[Editor’s note: This review may contain spoilers.]
Writers: Jai Nitz and Vita Ayala
Artists: Cliff Richards and Matt Merhoff
Inkers: Hi-Fi and Beth Sotelo
The El Diablo tale finally comes to an end. After running from Checkmate, his pals with the Suicide Squad and the Mexican version of the Justice League, Justicia, Chato is killed by Deadshot. Really. Two in the heart. He never misses. He is pretty happy to be dead except that the woman of his dreams is most likely going to die too. What is a guy to do? There is only one option. He sells his soul to the Devil, comes back to life and saves her. Duh.
The Amanda Waller half of this book takes place mostly inside the lovely and delightful Ms. Waller’s head. Shockingly, things are not pretty in there. There is a lot of violence, guilt and death. While that happens, the team is up the creek and not only do they not have a paddle, they have an unconscious guy whom Boomerang lovingly refers to as a “heavy bastard.” Good times.
Honestly, the best part of the El Diablo story is the fact that it is over. OK, and the art. The art is amazing. Richards has so many characters to draw that it must have taken him months and months to do some of the final scenes here. The cool thing is that most of us are not going to be familiar with these characters and so whatever Richards wants us to see, we see. He wants us to see some amazing action and some specific details. His version of Chato as a fire demon with wings…spectacular. I really liked that a lot.

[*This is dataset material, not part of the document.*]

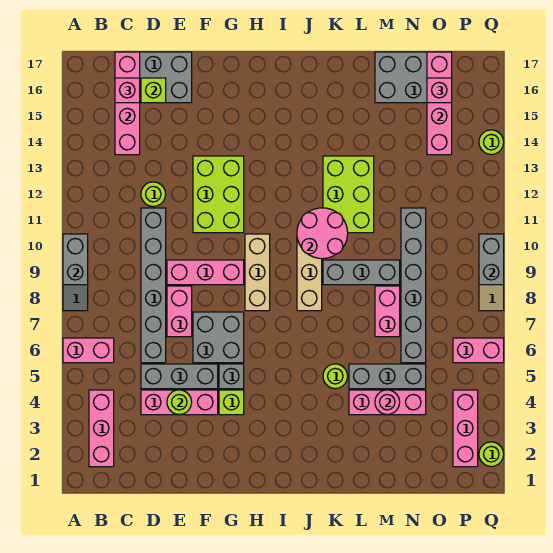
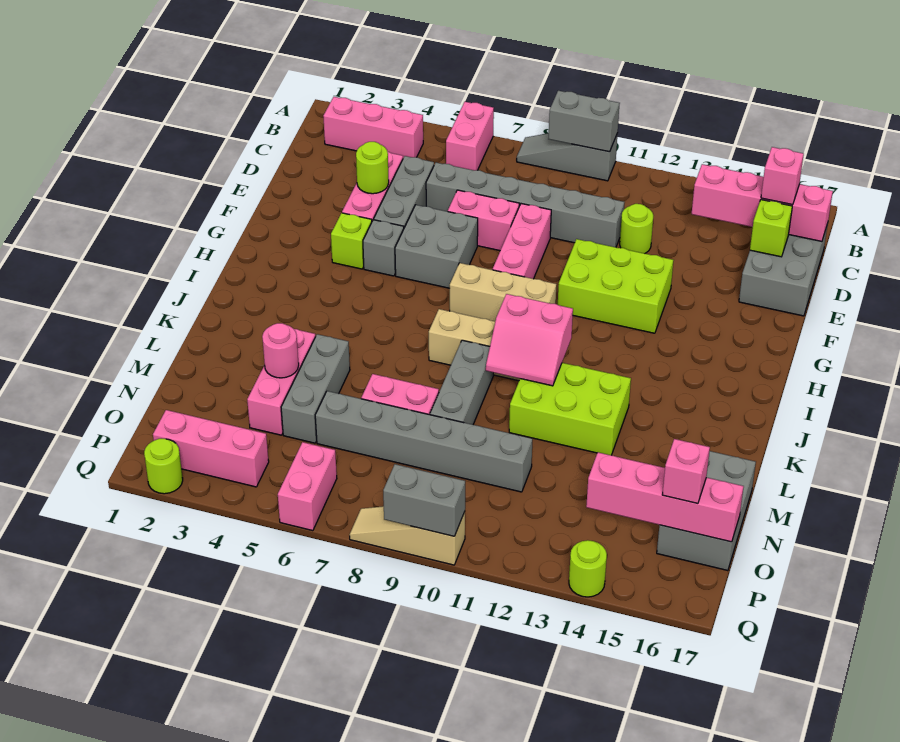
pink round brick J10:K11 level 2 -> pink slope J10:K11 level 2 top J
lime round brick K5 level 1 -> none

The Waller story is really well paced and gives us a look at the “dark side” of Waller. Huh? She has a light side? I know, right? It turns out that she does. Remember way back in the main title’s first issue where we see a family picture on her desk? Well, turns out, she had a family. Past tense. I am not going to tell you what happened here. It is worth the read for you to find out on your own. Suffice to say, the Waller story steals the book. Well done by writer Vita Ayala.
I really wanted to like this story. I stuck it out through all six issues. The El Diablo tale that runs through all six parts of this is simply not very compelling. It could be that I don’t know much about Chato, but I feel like that shouldn’t matter. If the story is good, then I am going to care about anyone. Those 10 page vignettes at the back of the original title are all introductions and the reader does not have to know much about the character to feel pulled in. I just never got comfortable with this and I am kind of glad it is over. I think had the very ending of his tale been different, I would have been swayed, but the fact is, he ends up right back where he started and had he not run in the first place, lives would have been saved and there would have been no need for the international incident. Meh.
It was good to see the softer side of Waller and to take a deeper dive into Croc and Boomerang early on in this series. It should have been a stand alone El Diablo book and the other stories should have been told in the back pages of the Suicide Squad.